Today, I had to find a way to lift up the loyal members of my staff. I knew I should not talk about Pat, Tricia, Julie, Ed Cox, and David Eisenhower, who would all be standing by my side on the platform. It would be too painful for them and for me. They had been magnificent in standing up against the merciless pounding in the media, which began after the 1972 election and, except for a brief period around my inauguration and the Vietnam peace agreement in January 1973, had gone on without any letup for over twenty months. Day after day it was the lead story in the newspapers. Night after night it led every television news show. The family had unanimously opposed my decision to resign. Tricia, whose quiet strength reminded me of my mother, fiercely insisted to the very last that I not even consider resigning. Two days before, I had worked on my resignation speech until 2:00 a.m. in the Lincoln Sitting Room. When I went to my bedroom to catch a couple hours’ sleep, I found a note from Julie on my pillow:

  Dear Daddy,

  I love you. Whatever you do I will support. I am very proud of you.

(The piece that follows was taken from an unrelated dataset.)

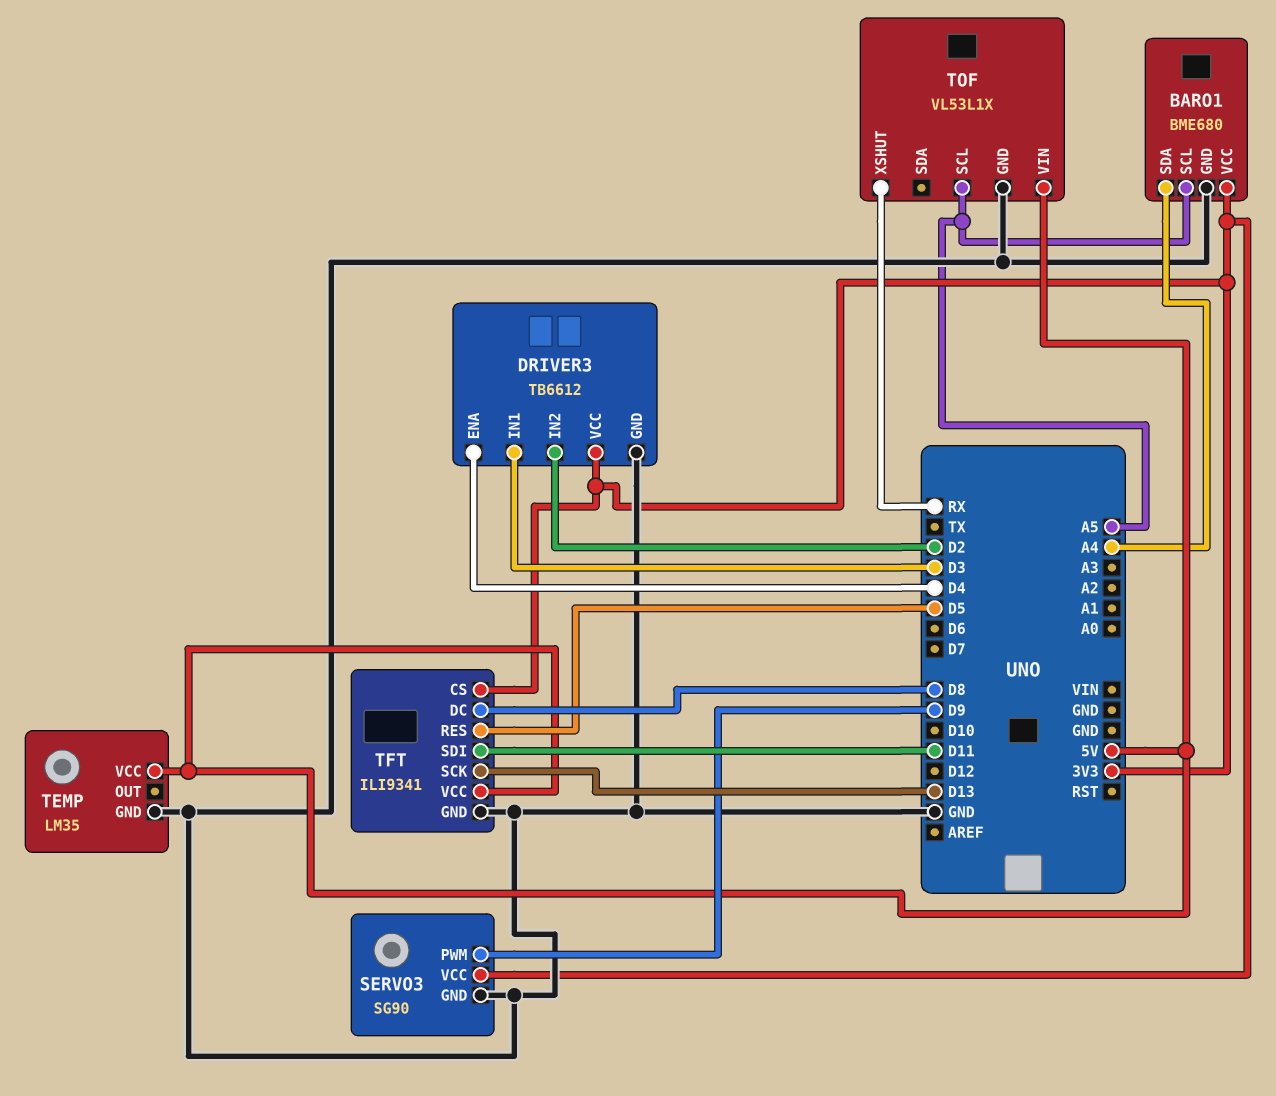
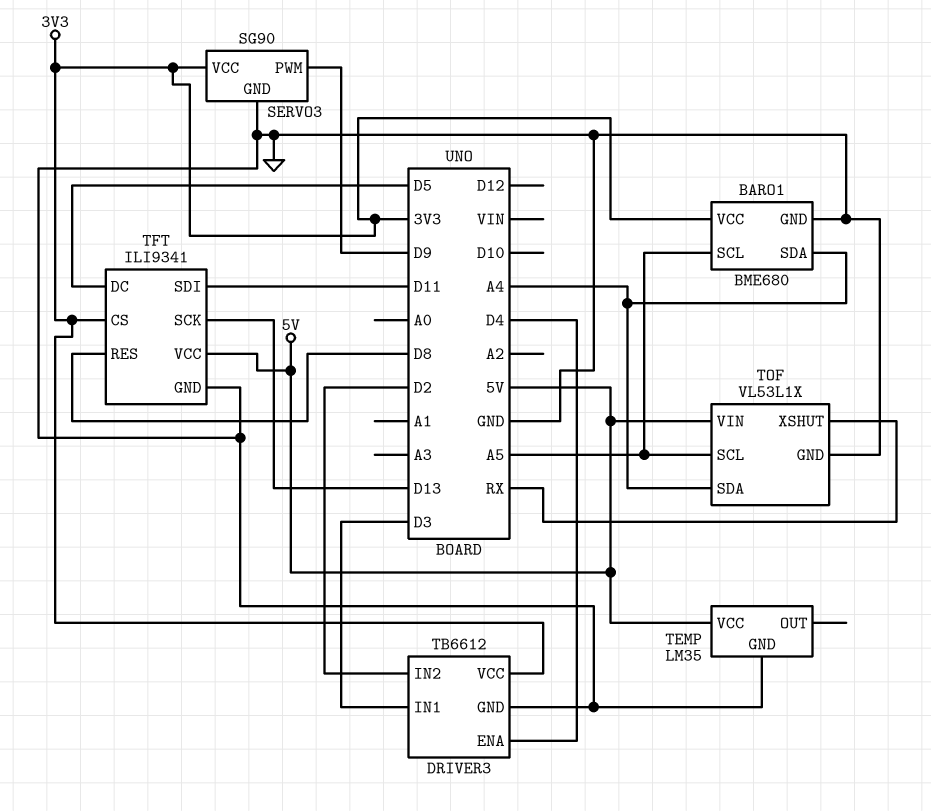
TFT pin DC: D8 -> D5
TFT pin RES: D5 -> D8
TOF pin SDA: none -> A4

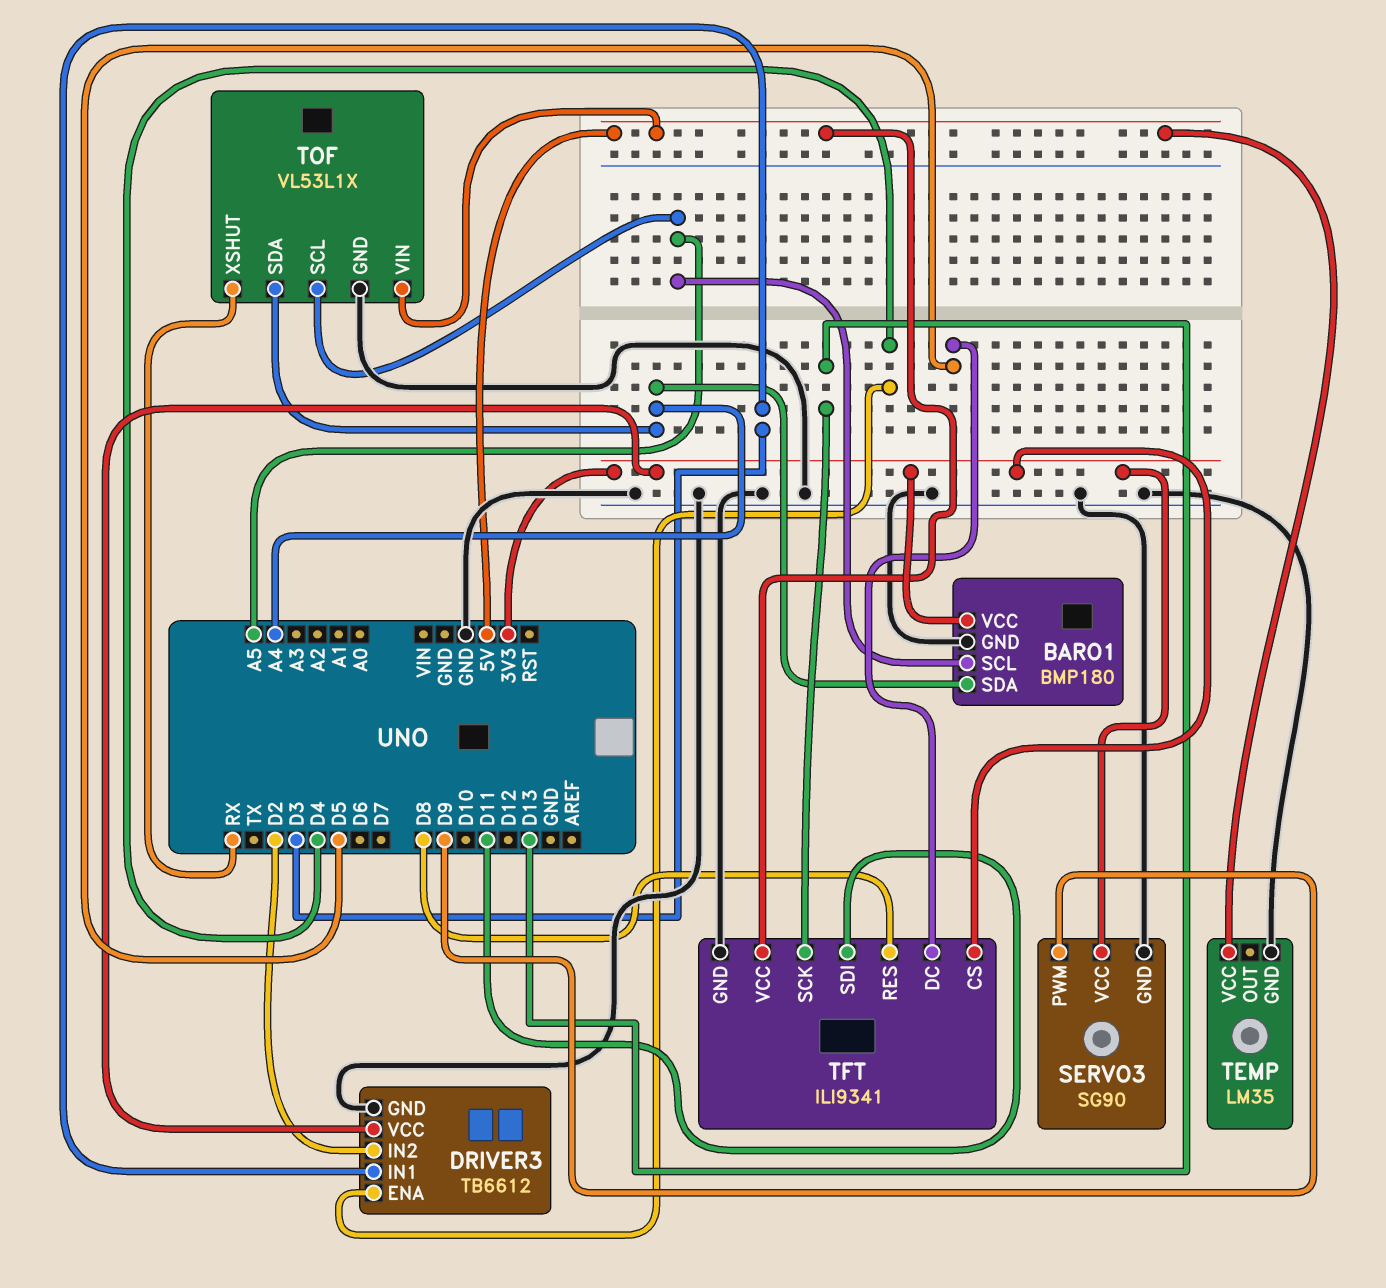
BARO1: BME680 -> BMP180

  Please wait a week or even ten days before you make this decision. Go through the fire just a little bit longer. You are so strong! I love you.

  Julie

  Millions support you.

  If anything could have changed my mind, Julie’s note would have done it. But I was too worn out to reconsider. It was not because I had given up the fight but because I knew that the decision I had made was best for the country. Two years of Watergate was enough. The nation could not stand the trauma of a President on trial before the Senate for months. The international situation required a full-time President.

  Once my family knew that the decision was final, they backed it. Pat took on the superhuman task of supervising the packing of all the belongings we had acquired during the past five and a half years in the White House. She had not slept for forty-eight hours. I don’t know how she did it. The way she stood on the platform by my side, erect and proud though her heart was breaking, demonstrated what I have always said—that she is the strongest member of my family, personal or official.